Tea for Taylor | Daily News

Tea for Taylor

Taylor tea country is great for clearing the mind on environmentally friendly walks
Taylor tea country is great for clearing the mind on environmentally friendly walks

“The factory was in the bungalow. The leaf was rolled on tables on the verandah by hand, i.e. from wrists to elbow, while the firing was done in chulas or clay stoves over charcoal fires, with wire trays to hold the leaf. The result was a delicious tea which we bough up locally at Rs 1.50 per lb.” - pioneer of Ceylon tea maker James Taylor

It should be a truth universally acknowledged that when a well meaning and passionate person or small team discovers a new and promising enterprise that it won’t be long before the vultures get wind of it, steal it and turn it into something that will be too big to survive, quite contrary to the current propaganda of ‘too big to fail’ - just remember what happened to the dinosaurs. We only have to look at banking in the West, the Mayflower story of 400 years ago and a great many more such stories to see how noble enterprises have been destroyed by greed, exploitation and much worse, when taken over by profit-centred corporations and the like.
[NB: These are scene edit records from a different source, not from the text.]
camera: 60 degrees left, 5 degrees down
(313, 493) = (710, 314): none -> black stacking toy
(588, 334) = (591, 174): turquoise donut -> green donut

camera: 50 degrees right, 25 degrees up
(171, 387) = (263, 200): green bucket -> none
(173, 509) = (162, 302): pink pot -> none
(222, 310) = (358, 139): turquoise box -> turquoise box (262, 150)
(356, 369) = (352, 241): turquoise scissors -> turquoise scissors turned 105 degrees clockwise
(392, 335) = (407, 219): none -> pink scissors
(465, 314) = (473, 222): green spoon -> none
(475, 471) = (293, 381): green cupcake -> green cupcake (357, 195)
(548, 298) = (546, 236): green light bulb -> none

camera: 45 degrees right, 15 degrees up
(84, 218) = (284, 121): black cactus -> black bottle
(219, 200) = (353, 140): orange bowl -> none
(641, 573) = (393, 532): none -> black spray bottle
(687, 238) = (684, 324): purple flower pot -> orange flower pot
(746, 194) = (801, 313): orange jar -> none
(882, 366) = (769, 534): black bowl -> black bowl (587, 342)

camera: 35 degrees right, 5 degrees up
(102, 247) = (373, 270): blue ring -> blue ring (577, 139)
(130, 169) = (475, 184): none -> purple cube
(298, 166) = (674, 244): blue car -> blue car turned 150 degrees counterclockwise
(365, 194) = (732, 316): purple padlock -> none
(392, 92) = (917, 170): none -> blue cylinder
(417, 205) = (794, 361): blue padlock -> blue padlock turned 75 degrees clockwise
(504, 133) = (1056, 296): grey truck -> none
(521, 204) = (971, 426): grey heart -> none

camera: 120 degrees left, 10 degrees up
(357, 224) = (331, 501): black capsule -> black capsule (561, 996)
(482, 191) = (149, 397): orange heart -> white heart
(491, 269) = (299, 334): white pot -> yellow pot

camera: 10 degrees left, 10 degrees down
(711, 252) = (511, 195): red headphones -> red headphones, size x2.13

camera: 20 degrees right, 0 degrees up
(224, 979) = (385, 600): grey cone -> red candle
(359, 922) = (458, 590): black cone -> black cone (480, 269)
And so it was with the story of the humble and unassuming James Taylor, a Scot from a large family, who lost his father early and couldn’t live with his stepfather, such that he set off in 1852 for Ceylon at the age of 16, never to return to his homeland - a great testament also to the people of Sri Lanka that they made him feel at home, which became the Loolecondera estate in Delthota, District of Hewaheta Lower, where he became the first manager of the first tea plantation, a job he held until a year before his death. It was said that his first and final love was tea - he was never married - and that while everyone else was drinking coffee around him and lamenting the invasion of the ghastly Hemileia vastatrix, a fungal disease of coffee that sounds more like a fatal blood disease, he was planning the first tea plantation in Ceylon, but not before consulting a professional, for in 1866 he took off to India to learn how to grow it from seed.

On his return from India in 1867, he planted the first seedlings in Field 7 of the Loolecondera estate on 19 acres, and processed the tea on the verandah of his bungalow, hand rolling it on tables. After much experimentation and the use of a clay stove with charcoal fires for oxidising the leaves, he started selling teas, locally to begin with, receiving wide acclaim and then honed his skills further after consulting some Assam growers from India, “With regard to the manufacture of tea, I learned that mainly from others & from reading, but it took a lot of experimenting before I was very successful. Mr. Nobel, an Indian tea planter from Cacher, passed through to see a neighbouring coffee Estate, and I got him to show me the way to pluck & wither & roll with a little leaf growing on some old tea bushes in my bungalow garden.

” By 1872 he built a fully equipped factory on the estate, including his own designed rolling machine (“I have a machine of my own invention being made in Kandy for rolling tea which I think will be successful”), and by 1875 he sent his first shipment to the London Tea Auction. By 1890, production was ramped up to just shy of 30,000 tonnes from an initial yield of a mere 23 lbs in the beginning. At this point, Sir Thomas Lipton entered the stage and developed the tea industry and export market with Taylor, but Taylor sadly died in 1892, one year before a million packets of tea were sent to the Chicago World’s Fair.

Such was James Taylor’s dedication to the industry that he died only a year after being dismissed as manager, despite being the founder, and, during the forty years he spent in Sri Lanka, he took one holiday and spent it studying tea in Darjeeling. But he was to have the last laugh as he has been quite thoroughly celebrated by so many since, including being awarded a silver tea service. Written on his headstone is, “In pious memory of James Taylor of Loolecondera Estate Ceylon, the pioneer of the cinchona and tea enterprise in this island, who died 2 May 1892, aged 57 years”, and for the 100th anniversary of his death, the High Commissioner for the United Kingdom in Sri Lanka stated in 1992, “It can be said of very few individuals that their labours have helped to shape the landscape of a country, but the beauty of the hill country as it now appears owes much to the inspiration of James Taylor, the man who introduced tea cultivation to Sri Lanka.” Not only that, in 1997 a plaque was added to his grave by Japanese dignitaries; a grave that consists of a granite slab and headstone, which was erected as a result of a sort of 19th century crowdfund that included Sir Thomas Lipton amongst the 52 donors. He is also commemorated in many other ways: his statue was erected at Auchenblau, he appears on tea tins, sculptures and exhibits at the Ceylon Tea museum built in his honour in 1992, and is the subject of a 16 foot high bust at Mlesna tea castle in Talawakelle, built in 2008.

He was a true legend and so remember when drinking your next cup of tea the huge trials and tribulations it took the early pioneer James Taylor to bring the world the second most drunk drink after water.